Last night, the court silently acquiesced in a state’s enactment of a law that flouts nearly 50 years of federal precedents. Today, the court belatedly explains that it declined to grant relief because of procedural complexities of the state’s own invention. Because the court’s failure to act rewards tactics designed to avoid judicial review and inflicts significant harm on the applicants and on women seeking abortions in Texas, I dissent.

The Supreme Court is already scheduled to hear oral arguments in Dobbs v. Jackson Women’s Health Organization, which challenges Mississippi’s 15-week ban on abortion. Many of us fear that the Court, now that it contains three Trump-appointed justices, will use this opportunity to overturn the abortion protections that Roe v. Wade established nearly five decades ago. With this decision, they have achieved similar ends without attracting the kind of headlines that such a major decision would generate. The 22 states that were just waiting for Roe to fall in order to ban abortion now have a blueprint for achieving those ends without waiting for the Supreme Court. In Forbes, Alison Durkee reports, “Lawmakers in states including Florida, North Dakota, Mississippi, Arkansas, South Dakota and Indiana have signaled their intentions to try and pass similar bills.”

 

What’s Next?

Some of those seeking abortions in Texas are already crossing state lines to get care, which will put even more pressure on their personal finances and on the abortion funds that support people who can’t afford the abortions they’re seeking. Some will obtain abortion drugs (mifepristone and misoprostol) to self-manage their abortions; these drugs are approved for pregnancies of up to 12 weeks, and sites such as Plan C and We Testify offer information about using them safely. (Updated 9/7 to specify: The World Health Organization gives a 12-week cutoff; FDA approval of the mifepristone + misoprostol protocol is only for 10 weeks). As We Testify founder Renee Bracey Sherman points out, the image of a rusty coathanger is no longer a good symbol for abortion in an era of draconian restrictions, because abortion pills are the common method for abortions not sanctioned by law:

Illegal doesn’t mean unsafe — it just means subject to criminalisation. Black and brown people are the majority of abortion patients in the US and any criminalisation hurts us first. We know this, because it’s been happening for years.

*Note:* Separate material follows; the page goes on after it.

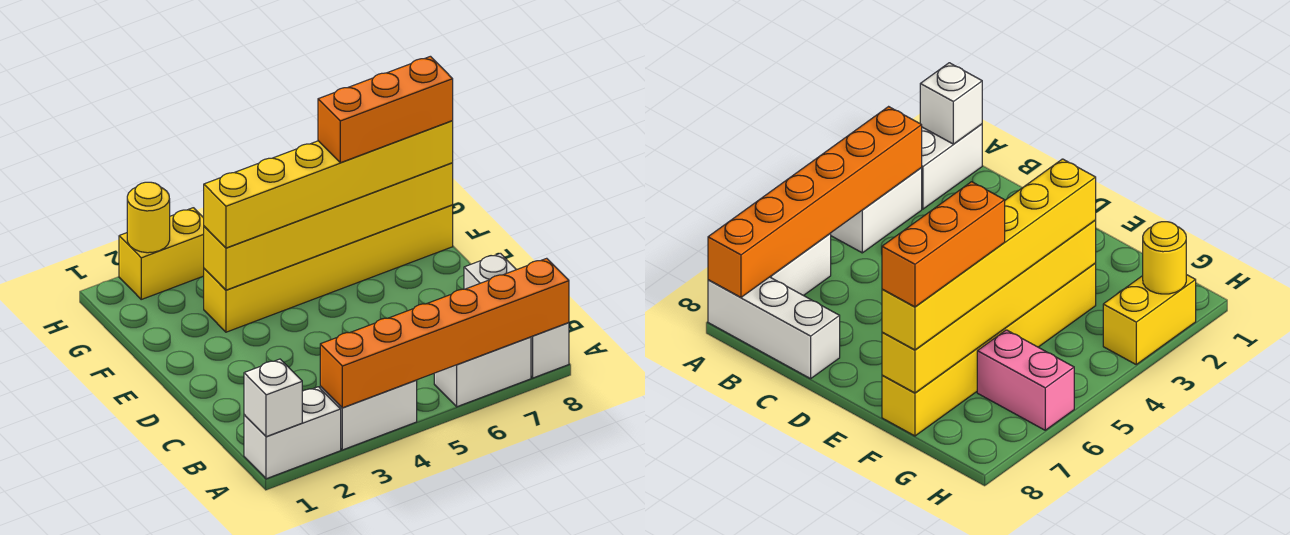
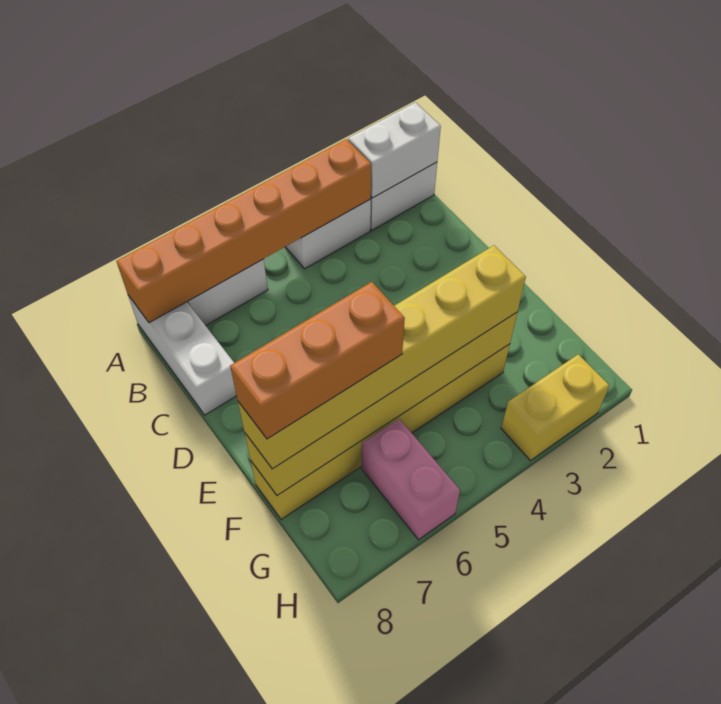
white brick A1 level 2 -> white brick A1:A2 level 2
yellow round brick H2 level 2 -> none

Medication abortion — or abortion via pills — now accounts for more than one-third of all terminations. Such an option allows people to have an abortion on their own terms and in the comfort of their own homes. It’s not only safe but it proved critical during the Covid-19 pandemic when travel to healthcare settings wasn’t an option. While medication abortion has always been over-regulated, the pandemic gave a glimpse as to what could be possible.

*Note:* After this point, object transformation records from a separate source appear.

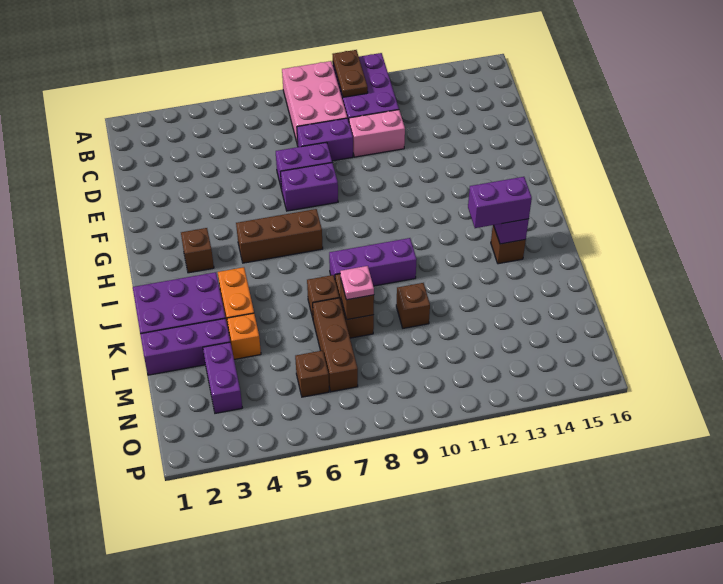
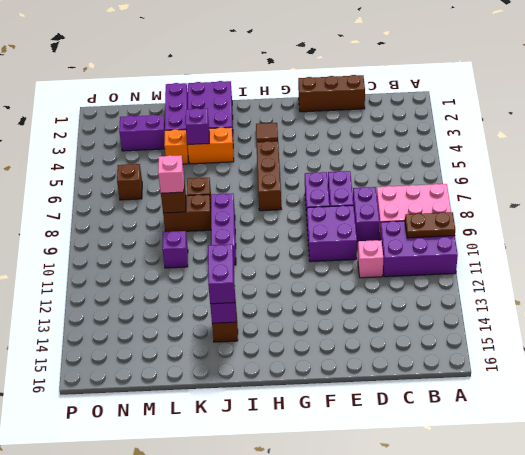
pink brick D10:D11 level 1 -> pink brick D11 level 1
none -> purple brick E9:F10 level 1
brown brick H3 level 1 -> brown tile H3 level 1
none -> purple brick K4 level 2
brown brick L7:N7 level 1 -> brown brick D1:F1 level 1
pink plate L8 level 3 -> pink brick L8 level 3
brown brick L10 level 1 -> purple brick L10 level 1

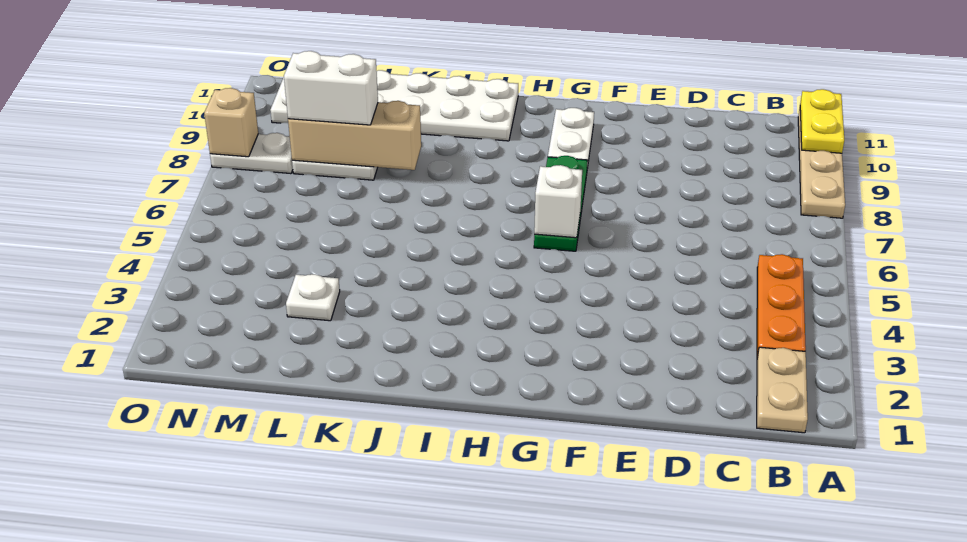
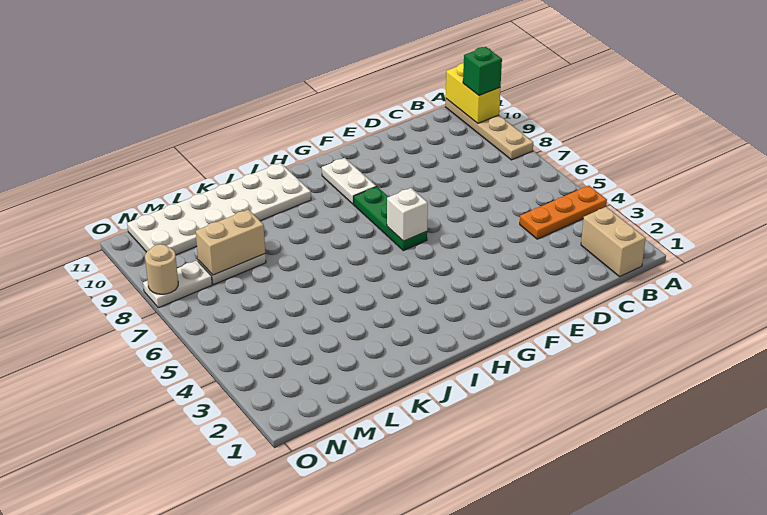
yellow plate A10:A11 level 2 -> yellow brick A10:A11 level 2
none -> green brick A10 level 3
tan plate B1:B2 level 1 -> tan brick B1:B2 level 1
orange plate B3:B5 level 1 -> orange plate A4:C4 level 1
tan brick K8:M8 level 2 -> tan brick L8:M8 level 2
white plate L3 level 1 -> none
white brick L8:M8 level 3 -> none
tan brick O8 level 2 -> tan round brick O8 level 2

Restrictions on medication abortion have mounted as the method has gained popularity, so Bracey Sherman urges political leaders to offer a plan for full decriminalization of abortion, including self-managed care. One long-overdue step that FDA should take is to remove unwarranted restrictions on mifepristone, which has an excellent safety profile (the agency announced a review of the restrictions back in May).

The Women’s Health Protection Act would establish a statutory right for the provision and receipt of abortion care free from unnecessary restrictions. House Speaker Nancy Pelosi has announced that the House will vote on the Act, and this would be a terrific opportunity for the Senate to scrap the filibuster and start passing legislation that would actually fix some of the urgent public health threats that face our nation, from abortion restrictions to climate change. President Biden has announced a “whole-of government effort … to see what steps the Federal Government can take to ensure that women in Texas have access to safe and legal abortions as protected by Roe, and what legal tools we have to insulate women and providers from the impact of Texas’ bizarre scheme of outsourced enforcement to private parties.” The Nation’s Elie Mystal has some creative suggestions for what the federal government can do. And it seems like it’s time for Supreme Court reforms.